A whistle is a simple aerophone, which produces sound as a result of hydrodynamic and acoustic interactions. Since the acoustic field strongly affects the hydrodynamic behaviour during this process, the two systems are strongly coupled.
This thesis examines the operation of a whistle from both a hydrodynamic and an acoustic aspect, thus, the theoretical background of the problem is thoroughly reviewed first. Starting from the principles of mass and momentum conservation the Navier-Stokes equations are derived in a step-by-step manner. These are the foundations of the CFD (Computational Fluid dynamics) simulation. Looking at the same principles from an acoustic point of view we obtain the Helmholtz equation, on which the acoustical simulation is based. Comparing these two approaches we frame the possible directions of the simulations.
Both the CFD and acoustical simulations are implemented by means of numeric methods. We follow through every phase of the making of a three-dimensional whistle model starting from a simple geometry. An important goal of this thesis is that we aim to assemble these simulations by exclusively using free or open source software.

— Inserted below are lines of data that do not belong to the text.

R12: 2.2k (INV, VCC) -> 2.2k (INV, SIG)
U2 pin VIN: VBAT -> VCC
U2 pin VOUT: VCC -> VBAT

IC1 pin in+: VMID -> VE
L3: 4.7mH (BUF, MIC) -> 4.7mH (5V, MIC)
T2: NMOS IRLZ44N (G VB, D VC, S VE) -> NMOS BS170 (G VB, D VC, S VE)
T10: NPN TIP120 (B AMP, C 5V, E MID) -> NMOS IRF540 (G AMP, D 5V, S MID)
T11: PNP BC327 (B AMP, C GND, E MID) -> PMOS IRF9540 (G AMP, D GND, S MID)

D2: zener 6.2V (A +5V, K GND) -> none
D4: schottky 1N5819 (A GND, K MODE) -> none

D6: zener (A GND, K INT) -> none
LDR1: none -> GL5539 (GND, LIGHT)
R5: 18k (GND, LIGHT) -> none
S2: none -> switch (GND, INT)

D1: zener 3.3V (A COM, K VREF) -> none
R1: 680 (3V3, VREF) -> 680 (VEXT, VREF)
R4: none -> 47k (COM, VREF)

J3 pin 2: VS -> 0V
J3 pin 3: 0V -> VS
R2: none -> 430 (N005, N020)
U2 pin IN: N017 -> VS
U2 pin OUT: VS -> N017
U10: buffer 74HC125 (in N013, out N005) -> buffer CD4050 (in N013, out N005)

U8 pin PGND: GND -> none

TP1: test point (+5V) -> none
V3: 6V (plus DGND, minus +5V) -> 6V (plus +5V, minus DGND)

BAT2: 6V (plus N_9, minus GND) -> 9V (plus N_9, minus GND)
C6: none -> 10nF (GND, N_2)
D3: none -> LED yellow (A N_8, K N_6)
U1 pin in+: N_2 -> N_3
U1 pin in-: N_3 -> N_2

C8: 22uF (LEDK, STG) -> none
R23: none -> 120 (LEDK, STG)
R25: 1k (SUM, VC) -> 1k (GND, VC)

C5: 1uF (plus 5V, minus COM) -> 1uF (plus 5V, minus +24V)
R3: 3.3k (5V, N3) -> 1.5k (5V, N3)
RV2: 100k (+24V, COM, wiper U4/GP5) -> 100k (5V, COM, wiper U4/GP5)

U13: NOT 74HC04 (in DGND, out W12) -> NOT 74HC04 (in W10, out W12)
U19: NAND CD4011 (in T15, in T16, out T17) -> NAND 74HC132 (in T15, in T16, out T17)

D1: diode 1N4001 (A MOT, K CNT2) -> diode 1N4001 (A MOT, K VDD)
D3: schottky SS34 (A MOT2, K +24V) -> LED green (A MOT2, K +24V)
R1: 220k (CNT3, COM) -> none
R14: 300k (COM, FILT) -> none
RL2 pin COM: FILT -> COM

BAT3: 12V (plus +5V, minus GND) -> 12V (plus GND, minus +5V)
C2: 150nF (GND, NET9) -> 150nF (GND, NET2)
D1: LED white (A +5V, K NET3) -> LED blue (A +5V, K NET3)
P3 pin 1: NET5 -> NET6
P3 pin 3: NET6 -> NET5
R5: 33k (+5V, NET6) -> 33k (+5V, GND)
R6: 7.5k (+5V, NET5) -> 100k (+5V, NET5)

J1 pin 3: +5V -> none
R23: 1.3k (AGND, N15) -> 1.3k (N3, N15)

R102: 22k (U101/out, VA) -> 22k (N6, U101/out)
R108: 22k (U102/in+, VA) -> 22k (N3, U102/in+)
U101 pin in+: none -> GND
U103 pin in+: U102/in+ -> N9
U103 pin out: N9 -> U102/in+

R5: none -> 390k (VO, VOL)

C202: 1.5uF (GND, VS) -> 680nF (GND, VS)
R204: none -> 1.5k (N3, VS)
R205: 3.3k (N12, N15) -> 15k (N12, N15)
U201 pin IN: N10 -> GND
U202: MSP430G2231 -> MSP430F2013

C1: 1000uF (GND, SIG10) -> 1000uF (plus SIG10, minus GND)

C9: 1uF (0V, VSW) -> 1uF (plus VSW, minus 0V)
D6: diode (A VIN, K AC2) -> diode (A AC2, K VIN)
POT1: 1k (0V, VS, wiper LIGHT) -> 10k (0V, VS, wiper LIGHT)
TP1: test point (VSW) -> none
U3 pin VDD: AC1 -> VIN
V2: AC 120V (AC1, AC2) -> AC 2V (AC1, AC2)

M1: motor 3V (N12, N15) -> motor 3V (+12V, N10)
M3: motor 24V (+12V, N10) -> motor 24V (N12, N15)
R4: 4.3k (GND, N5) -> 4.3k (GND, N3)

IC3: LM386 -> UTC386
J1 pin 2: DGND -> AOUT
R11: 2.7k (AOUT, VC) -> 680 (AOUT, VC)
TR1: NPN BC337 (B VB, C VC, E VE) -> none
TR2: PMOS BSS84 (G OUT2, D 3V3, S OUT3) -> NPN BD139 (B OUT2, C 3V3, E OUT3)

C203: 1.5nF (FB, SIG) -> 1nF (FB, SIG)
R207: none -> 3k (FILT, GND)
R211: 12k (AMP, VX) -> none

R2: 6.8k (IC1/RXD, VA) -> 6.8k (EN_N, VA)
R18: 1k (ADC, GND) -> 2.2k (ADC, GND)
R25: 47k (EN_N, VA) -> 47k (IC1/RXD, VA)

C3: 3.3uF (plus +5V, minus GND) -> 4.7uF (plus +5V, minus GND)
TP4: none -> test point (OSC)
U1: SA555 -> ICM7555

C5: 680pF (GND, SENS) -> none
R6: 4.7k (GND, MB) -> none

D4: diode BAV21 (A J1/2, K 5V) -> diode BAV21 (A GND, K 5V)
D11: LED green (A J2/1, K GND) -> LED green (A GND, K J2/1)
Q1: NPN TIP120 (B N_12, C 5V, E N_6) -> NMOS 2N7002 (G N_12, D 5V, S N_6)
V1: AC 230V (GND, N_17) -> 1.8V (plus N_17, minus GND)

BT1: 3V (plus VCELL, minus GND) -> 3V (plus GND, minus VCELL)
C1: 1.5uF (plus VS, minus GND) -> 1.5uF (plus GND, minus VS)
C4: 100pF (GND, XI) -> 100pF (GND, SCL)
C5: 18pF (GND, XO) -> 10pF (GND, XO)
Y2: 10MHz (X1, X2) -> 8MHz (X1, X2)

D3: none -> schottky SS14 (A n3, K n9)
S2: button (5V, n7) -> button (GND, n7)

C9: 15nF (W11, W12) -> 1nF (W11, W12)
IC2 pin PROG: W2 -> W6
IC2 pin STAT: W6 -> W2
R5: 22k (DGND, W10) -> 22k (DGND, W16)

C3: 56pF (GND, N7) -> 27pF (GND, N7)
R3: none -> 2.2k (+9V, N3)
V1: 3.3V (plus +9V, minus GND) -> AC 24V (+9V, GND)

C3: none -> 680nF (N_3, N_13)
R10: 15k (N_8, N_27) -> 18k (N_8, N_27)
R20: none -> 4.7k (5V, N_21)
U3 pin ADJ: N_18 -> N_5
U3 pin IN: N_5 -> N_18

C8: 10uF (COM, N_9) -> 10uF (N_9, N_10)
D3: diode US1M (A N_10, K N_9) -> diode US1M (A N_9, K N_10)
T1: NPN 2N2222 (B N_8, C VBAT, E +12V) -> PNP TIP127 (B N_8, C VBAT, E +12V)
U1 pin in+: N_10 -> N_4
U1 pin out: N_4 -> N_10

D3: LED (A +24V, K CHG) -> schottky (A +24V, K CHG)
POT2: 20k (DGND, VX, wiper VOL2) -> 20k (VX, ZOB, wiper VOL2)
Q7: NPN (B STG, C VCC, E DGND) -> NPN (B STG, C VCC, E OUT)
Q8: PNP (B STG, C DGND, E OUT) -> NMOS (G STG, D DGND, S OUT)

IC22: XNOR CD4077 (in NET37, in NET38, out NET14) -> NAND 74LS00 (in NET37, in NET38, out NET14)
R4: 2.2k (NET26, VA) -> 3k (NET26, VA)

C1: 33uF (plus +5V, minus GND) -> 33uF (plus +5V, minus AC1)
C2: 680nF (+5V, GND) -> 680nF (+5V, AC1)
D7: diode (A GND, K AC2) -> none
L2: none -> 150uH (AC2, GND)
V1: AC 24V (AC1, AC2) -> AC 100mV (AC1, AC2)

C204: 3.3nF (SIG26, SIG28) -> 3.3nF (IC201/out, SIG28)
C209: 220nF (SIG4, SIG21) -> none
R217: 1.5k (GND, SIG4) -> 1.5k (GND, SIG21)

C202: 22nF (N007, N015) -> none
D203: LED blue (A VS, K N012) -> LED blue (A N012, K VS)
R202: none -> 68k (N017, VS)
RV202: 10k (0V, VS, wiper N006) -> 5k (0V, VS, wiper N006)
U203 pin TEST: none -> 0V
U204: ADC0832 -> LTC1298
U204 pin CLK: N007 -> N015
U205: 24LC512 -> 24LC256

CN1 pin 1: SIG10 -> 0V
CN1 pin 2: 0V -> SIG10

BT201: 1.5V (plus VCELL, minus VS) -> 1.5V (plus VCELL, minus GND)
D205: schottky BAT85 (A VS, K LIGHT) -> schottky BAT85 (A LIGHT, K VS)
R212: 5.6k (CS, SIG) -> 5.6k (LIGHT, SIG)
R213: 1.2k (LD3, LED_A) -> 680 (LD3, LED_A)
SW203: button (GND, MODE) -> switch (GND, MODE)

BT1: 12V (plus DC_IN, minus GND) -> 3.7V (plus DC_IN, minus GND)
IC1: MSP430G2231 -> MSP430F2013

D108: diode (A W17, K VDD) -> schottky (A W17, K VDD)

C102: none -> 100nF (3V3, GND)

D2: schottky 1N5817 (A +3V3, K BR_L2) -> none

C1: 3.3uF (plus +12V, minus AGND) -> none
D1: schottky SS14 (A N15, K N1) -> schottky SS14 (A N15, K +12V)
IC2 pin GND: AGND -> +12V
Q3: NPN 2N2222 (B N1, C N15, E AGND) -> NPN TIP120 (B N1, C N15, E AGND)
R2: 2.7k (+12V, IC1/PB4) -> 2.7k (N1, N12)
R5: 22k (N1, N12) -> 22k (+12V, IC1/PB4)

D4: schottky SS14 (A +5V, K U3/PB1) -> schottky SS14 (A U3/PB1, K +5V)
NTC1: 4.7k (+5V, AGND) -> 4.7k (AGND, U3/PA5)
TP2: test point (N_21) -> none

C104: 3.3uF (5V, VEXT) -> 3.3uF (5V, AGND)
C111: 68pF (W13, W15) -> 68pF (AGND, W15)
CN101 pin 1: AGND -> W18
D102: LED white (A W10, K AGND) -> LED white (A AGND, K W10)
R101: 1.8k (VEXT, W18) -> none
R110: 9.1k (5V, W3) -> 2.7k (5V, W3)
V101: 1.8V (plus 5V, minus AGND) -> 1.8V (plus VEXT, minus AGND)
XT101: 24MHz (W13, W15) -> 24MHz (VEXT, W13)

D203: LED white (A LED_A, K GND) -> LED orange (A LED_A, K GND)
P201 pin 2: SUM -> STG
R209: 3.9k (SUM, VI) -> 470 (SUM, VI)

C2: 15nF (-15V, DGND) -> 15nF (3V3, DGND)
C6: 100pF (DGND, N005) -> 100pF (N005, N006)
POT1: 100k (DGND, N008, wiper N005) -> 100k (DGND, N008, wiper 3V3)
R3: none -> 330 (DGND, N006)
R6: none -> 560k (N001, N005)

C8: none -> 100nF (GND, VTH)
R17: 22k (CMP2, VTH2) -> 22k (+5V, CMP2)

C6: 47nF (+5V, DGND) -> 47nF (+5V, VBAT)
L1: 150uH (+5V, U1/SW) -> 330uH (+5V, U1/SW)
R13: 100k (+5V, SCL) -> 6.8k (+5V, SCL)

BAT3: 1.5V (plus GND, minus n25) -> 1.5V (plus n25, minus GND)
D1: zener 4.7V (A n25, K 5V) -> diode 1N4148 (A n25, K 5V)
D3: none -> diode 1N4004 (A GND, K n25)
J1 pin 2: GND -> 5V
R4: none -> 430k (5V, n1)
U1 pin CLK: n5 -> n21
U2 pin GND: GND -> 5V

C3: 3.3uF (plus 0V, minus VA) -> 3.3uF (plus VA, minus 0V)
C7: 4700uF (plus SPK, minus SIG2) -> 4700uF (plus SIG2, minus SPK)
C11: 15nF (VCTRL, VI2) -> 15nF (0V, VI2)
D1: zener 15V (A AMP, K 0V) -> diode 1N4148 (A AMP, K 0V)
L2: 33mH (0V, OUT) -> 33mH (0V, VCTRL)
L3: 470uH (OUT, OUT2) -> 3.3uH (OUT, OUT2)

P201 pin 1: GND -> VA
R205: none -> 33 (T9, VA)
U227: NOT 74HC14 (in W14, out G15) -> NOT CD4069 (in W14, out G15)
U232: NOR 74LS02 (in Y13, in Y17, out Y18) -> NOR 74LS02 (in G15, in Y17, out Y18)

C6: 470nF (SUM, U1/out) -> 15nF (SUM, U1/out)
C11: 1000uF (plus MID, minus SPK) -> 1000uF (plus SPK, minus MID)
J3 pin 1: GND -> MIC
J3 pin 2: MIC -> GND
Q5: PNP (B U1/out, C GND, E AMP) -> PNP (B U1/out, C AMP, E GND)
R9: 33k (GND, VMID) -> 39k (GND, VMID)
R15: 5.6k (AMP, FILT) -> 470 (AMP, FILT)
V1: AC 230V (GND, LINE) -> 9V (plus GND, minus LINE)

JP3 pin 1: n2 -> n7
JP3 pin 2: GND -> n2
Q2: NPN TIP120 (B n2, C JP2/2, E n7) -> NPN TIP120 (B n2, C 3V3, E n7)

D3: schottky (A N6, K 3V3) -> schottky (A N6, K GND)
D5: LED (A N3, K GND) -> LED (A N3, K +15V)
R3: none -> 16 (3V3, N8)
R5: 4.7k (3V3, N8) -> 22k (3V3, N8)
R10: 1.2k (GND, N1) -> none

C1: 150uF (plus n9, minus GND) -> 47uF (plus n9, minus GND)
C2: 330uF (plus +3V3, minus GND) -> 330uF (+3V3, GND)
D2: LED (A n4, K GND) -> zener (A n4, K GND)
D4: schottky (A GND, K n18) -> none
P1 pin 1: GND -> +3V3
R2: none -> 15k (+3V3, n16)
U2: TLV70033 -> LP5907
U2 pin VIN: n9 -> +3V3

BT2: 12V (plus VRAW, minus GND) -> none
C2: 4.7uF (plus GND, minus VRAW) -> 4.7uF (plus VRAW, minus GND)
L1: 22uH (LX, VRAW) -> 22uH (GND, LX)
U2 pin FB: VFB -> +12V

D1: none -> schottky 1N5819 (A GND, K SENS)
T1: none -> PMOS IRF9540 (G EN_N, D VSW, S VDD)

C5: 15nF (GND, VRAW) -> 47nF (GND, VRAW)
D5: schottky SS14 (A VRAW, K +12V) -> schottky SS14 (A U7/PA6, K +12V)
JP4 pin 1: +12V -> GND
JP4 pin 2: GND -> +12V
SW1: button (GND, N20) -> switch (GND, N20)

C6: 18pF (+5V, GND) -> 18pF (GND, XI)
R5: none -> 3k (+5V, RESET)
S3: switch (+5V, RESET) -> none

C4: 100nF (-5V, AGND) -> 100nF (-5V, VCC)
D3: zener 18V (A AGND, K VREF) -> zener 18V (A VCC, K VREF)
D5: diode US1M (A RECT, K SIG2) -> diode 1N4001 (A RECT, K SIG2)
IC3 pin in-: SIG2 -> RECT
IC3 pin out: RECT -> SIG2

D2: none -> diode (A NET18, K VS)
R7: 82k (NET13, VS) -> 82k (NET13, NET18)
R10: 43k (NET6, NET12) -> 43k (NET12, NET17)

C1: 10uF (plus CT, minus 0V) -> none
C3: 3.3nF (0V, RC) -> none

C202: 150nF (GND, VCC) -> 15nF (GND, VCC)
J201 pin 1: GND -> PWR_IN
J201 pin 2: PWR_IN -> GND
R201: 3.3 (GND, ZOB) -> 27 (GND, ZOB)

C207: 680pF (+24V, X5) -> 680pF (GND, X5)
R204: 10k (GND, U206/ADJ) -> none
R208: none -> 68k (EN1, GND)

We also focus on combining the operation of these programs and overcoming the arising compatibility issues.
During the acoustic simulation the two- and three-dimensional models are investigated in the frequency domain using a steady-state excitation. Then both models are examined in a hydrodynamic framework. Finally, we attempt to run a compressible simulation that combines the nature of both the acoustical and hydrodynamical models.